Personal information
- Full name: Guðný Björk Óðinsdóttir
- Date of birth: 27 September 1988 (age 37)
- Place of birth: Mosfellsbær, Iceland
- Position: Midfielder

Youth career
- –2005: Afturelding

Senior career*
- Years: Team / Apps / (Gls)
- 2005–2008: Valur / 37 / (11)
- 2009–2015: Kristianstads DFF / 87 / (5)
- 2010: → Valur (loan) / 2 / (0)

International career^{‡}
- 2005: Iceland U-17 / 4 / (0)
- 2005–2007: Iceland U-19 / 10 / (1)
- 2006: Iceland U-21 / 4 / (0)
- 2006–2015: Iceland / 40 / (0)

= Guðný Björk Óðinsdóttir =

Icelandic footballer

Guðný Björk Óðinsdóttir (born 27 September 1988) is an Icelandic former footballer who played as a midfielder for Kristianstads DFF of the Swedish Damallsvenskan and the Iceland women's national football team. She represented her country in the 2009 and 2013 editions of the UEFA Women's Championship.
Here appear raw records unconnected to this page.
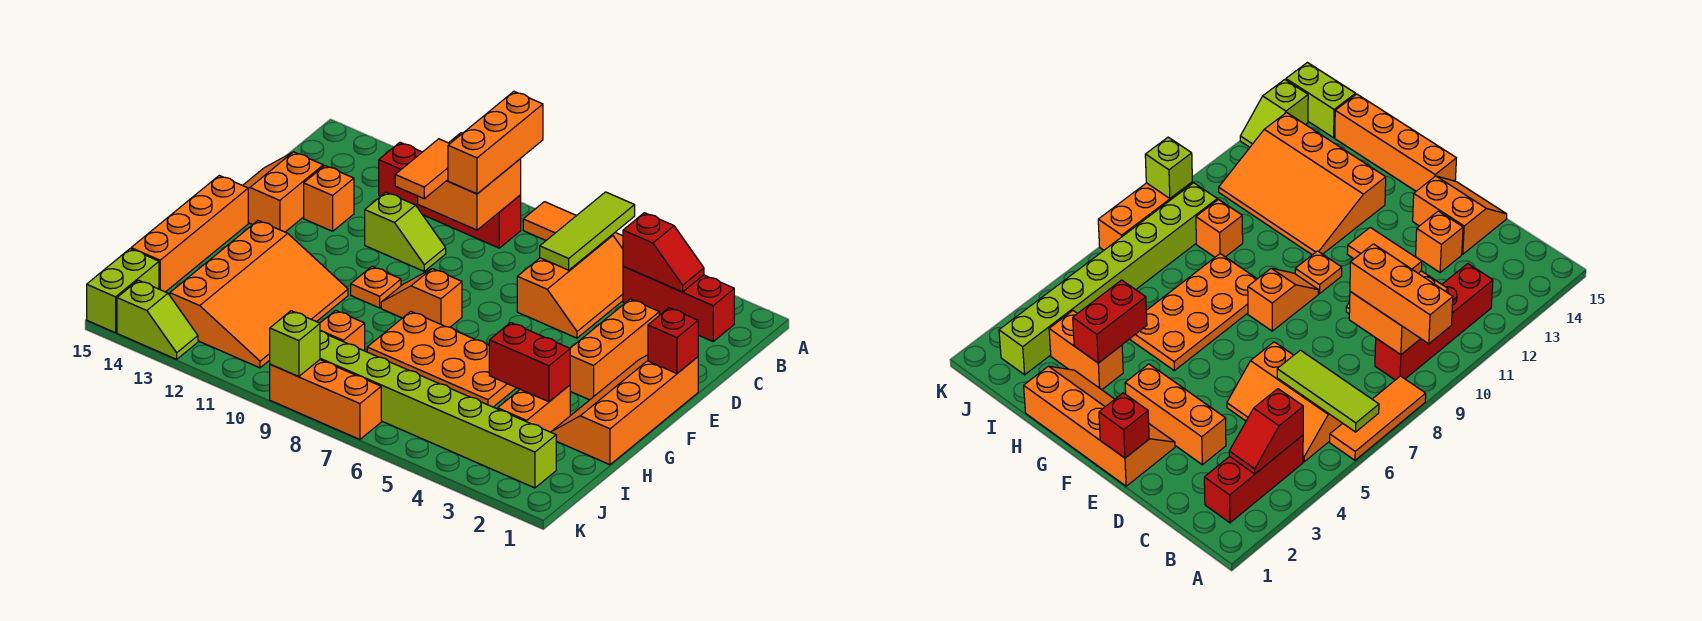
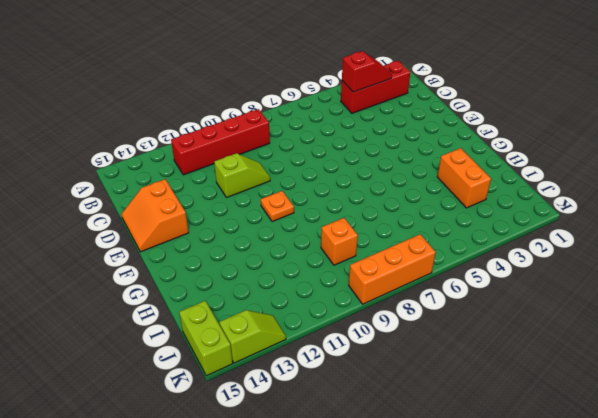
none -> orange tile A6:A8 level 1
none -> orange slope B5:D6 level 1 top 6
none -> orange brick D3:F3 level 1

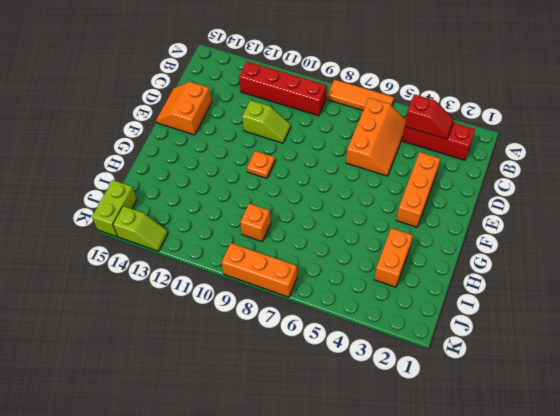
none -> orange brick D13 level 1
none -> orange slope E1:H2 level 1 top 1
none -> orange slope F8:F9 level 1 top 8

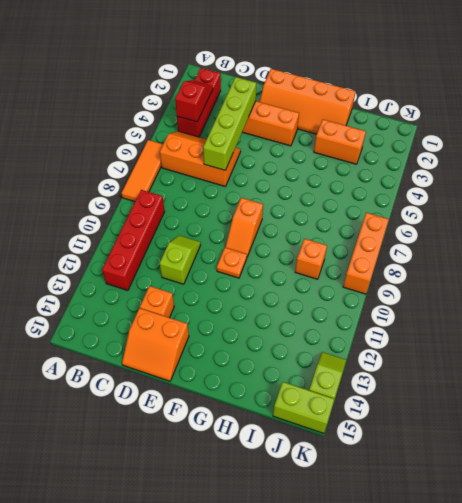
lime brick D3:D6 level 2 -> none
none -> orange brick F15:I15 level 1
none -> orange plate G5:H8 level 1
none -> orange slope G11:J13 level 1 top 13

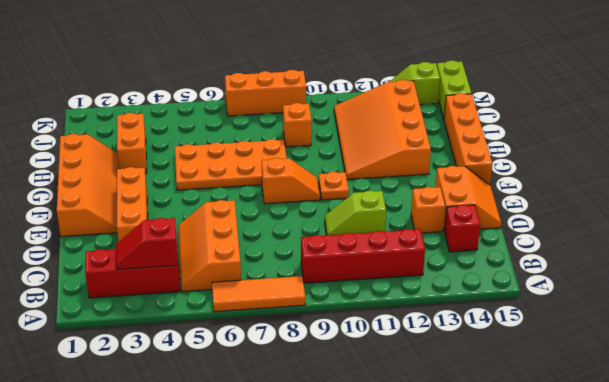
red brick C14 level 1 -> red brick E1 level 2
none -> lime brick J2:J9 level 1
none -> lime tile A6:C6 level 2
none -> orange brick B9:C10 level 2

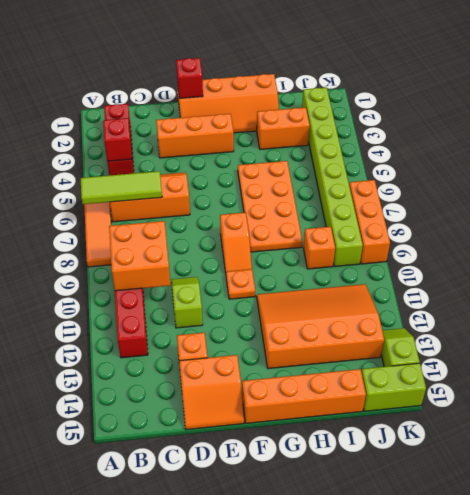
none -> red brick H3:H4 level 2
none -> lime brick K9 level 2
none -> orange brick A9:C9 level 3

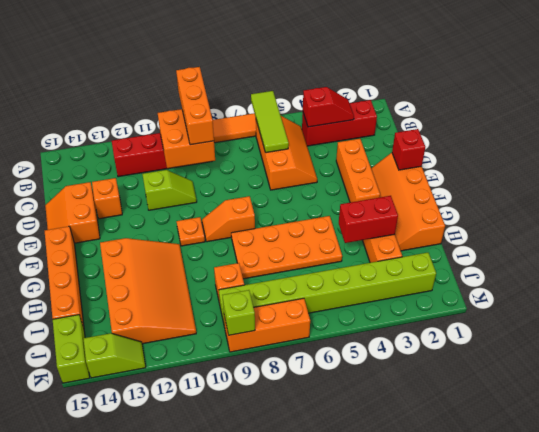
none -> orange tile C10:D10 level 3

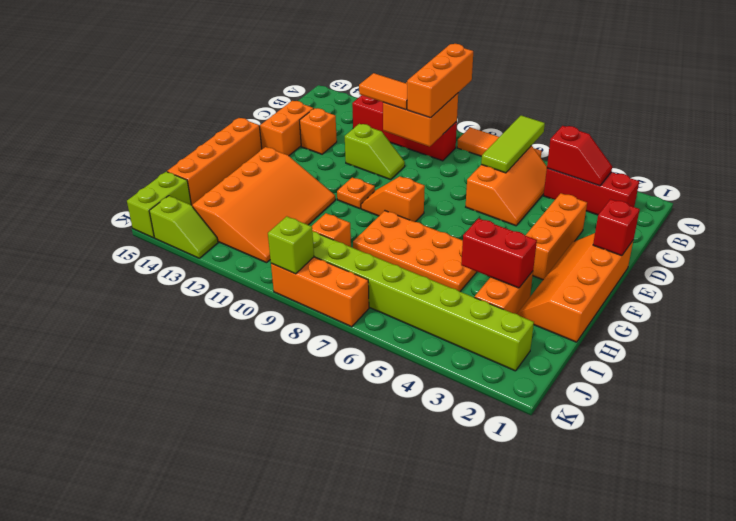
orange tile C10:C11 level 3 -> orange tile C10:D10 level 3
Guðný made her senior international debut for Iceland in a 3–0 win over Portugal at the Laugardalsvöllur Arena in June 2006.

At UEFA Women's Euro 2009, Guðný was included in the squad but did not play in any of the matches as Iceland were eliminated in the first round.

At the 2013 European Championships in Sweden, Guðný suffered the fourth anterior cruciate ligament injury of her career at the age of 24. While preparing for another surgery she insisted that she had no intention of retiring.

Guðný made another comeback, but injuries eventually forced her into retirement at the age of 26 in May 2015.

== Achievements ==
- Icelandic champion 2 times (2006 and 2007). In addition played 2 of 18 games as Valur won in 2010.
- Icelandic cup winner 2 times (2006 and 2010).